Area less than one acre
Built 1867
Architect Harding, George M.; Humphrey, Charles
Architectural style Italianate
NRHP Reference # 95000728[1]
Added to NRHP June 20, 1995

The First Parish Congregational Church is a historic church at 135 Main Street in Yarmouth, Maine. The congregation was established in 1730, as the ninth church founded in what is now Maine. The current Italianate meeting house was constructed in 1867-68, and is an important surviving design of Portland architect George M. Harding. The building added to the National Register of Historic Places in 1995.[1] The congregation is affiliated with the United Church of Christ.

Description and history

Yarmouth's First Parish Congregational Church is located in the town center, on the south side of Main Street (Maine State Route 115). It is a tall single-story wood frame structure, with a gabled roof, an exterior sheathed in clapboard and flushboarded siding, and a granite foundation. A square tower projects slightly from the front, with a gabled entry vestibule projecting further in front of it. The entry consists of a pair of doorways, each flanked by thin composite columns and set in round-arch openings. A larger three-part round-arch window stands above them, with a banded frieze along the raking gable edge of the vestibule. The tower has four stages, and is elaborately decorated, with an open belfry and an octagonal spire.[2]

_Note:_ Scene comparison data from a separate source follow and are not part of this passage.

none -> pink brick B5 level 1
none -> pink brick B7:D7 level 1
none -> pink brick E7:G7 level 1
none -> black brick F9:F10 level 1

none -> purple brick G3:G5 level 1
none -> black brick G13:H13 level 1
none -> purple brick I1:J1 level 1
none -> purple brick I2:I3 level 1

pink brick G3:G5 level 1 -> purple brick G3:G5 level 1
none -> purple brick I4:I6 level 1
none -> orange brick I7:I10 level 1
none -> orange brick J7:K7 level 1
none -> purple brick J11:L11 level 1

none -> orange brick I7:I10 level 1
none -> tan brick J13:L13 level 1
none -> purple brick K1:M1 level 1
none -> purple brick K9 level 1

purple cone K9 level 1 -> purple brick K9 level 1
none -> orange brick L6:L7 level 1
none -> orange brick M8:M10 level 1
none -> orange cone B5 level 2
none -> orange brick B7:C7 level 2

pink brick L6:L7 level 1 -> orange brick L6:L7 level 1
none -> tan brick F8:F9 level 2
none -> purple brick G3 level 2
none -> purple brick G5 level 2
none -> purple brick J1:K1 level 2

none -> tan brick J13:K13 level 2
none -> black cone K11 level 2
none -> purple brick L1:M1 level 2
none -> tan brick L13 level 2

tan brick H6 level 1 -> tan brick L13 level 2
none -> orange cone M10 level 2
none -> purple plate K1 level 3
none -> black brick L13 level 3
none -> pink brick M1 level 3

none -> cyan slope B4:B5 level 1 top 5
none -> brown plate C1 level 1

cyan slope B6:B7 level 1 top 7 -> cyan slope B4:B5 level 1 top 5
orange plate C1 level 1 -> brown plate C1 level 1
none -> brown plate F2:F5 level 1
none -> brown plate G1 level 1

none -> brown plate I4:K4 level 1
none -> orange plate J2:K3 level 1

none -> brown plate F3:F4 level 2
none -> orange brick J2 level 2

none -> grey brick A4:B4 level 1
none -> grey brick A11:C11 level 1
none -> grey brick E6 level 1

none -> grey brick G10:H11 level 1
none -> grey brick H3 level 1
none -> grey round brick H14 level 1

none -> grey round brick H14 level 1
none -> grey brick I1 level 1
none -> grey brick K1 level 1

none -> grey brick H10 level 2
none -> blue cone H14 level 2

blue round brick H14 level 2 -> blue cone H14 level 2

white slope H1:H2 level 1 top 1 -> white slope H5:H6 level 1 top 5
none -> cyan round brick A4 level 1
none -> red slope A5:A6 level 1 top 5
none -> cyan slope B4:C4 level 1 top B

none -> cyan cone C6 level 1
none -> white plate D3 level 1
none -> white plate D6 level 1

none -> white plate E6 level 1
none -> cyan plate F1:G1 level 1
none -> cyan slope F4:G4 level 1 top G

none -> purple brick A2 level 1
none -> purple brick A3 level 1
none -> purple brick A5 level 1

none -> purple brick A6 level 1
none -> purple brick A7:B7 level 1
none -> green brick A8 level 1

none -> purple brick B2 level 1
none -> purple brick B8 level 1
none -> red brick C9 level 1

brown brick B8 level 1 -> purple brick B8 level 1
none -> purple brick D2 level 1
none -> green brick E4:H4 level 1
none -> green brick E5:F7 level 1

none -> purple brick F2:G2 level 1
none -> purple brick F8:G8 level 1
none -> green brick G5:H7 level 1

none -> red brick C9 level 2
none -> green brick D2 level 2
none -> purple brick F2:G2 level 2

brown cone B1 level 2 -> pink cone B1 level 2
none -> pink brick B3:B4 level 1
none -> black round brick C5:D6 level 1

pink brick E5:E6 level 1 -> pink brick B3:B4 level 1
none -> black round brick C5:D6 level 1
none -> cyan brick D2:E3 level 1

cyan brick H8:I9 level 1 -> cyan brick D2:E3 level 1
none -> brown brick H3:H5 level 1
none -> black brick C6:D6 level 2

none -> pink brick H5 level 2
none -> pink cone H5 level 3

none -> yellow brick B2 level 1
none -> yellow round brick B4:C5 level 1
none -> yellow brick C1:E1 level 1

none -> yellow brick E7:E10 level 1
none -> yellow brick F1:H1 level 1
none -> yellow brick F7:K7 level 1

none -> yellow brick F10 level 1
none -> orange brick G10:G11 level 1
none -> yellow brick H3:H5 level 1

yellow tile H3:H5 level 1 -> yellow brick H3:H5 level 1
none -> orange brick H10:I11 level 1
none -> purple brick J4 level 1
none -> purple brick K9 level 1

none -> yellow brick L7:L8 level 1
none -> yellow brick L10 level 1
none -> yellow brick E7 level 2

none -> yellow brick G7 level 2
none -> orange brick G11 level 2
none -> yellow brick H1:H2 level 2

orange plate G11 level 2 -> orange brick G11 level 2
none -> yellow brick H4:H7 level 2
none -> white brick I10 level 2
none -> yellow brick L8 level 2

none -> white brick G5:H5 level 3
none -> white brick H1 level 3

The First Parish congregation was established in 1730, and first met in a meetinghouse about 1 mile (1.6 km) south of this location. In 1818 they moved to a new building roughly across the street (at present-day 121 Main Street) from the present building. That building was turned into a public hall after the congregation moved out in 1868, and was demolished in 1879.[2] The cost of the new church was $35,000.[3]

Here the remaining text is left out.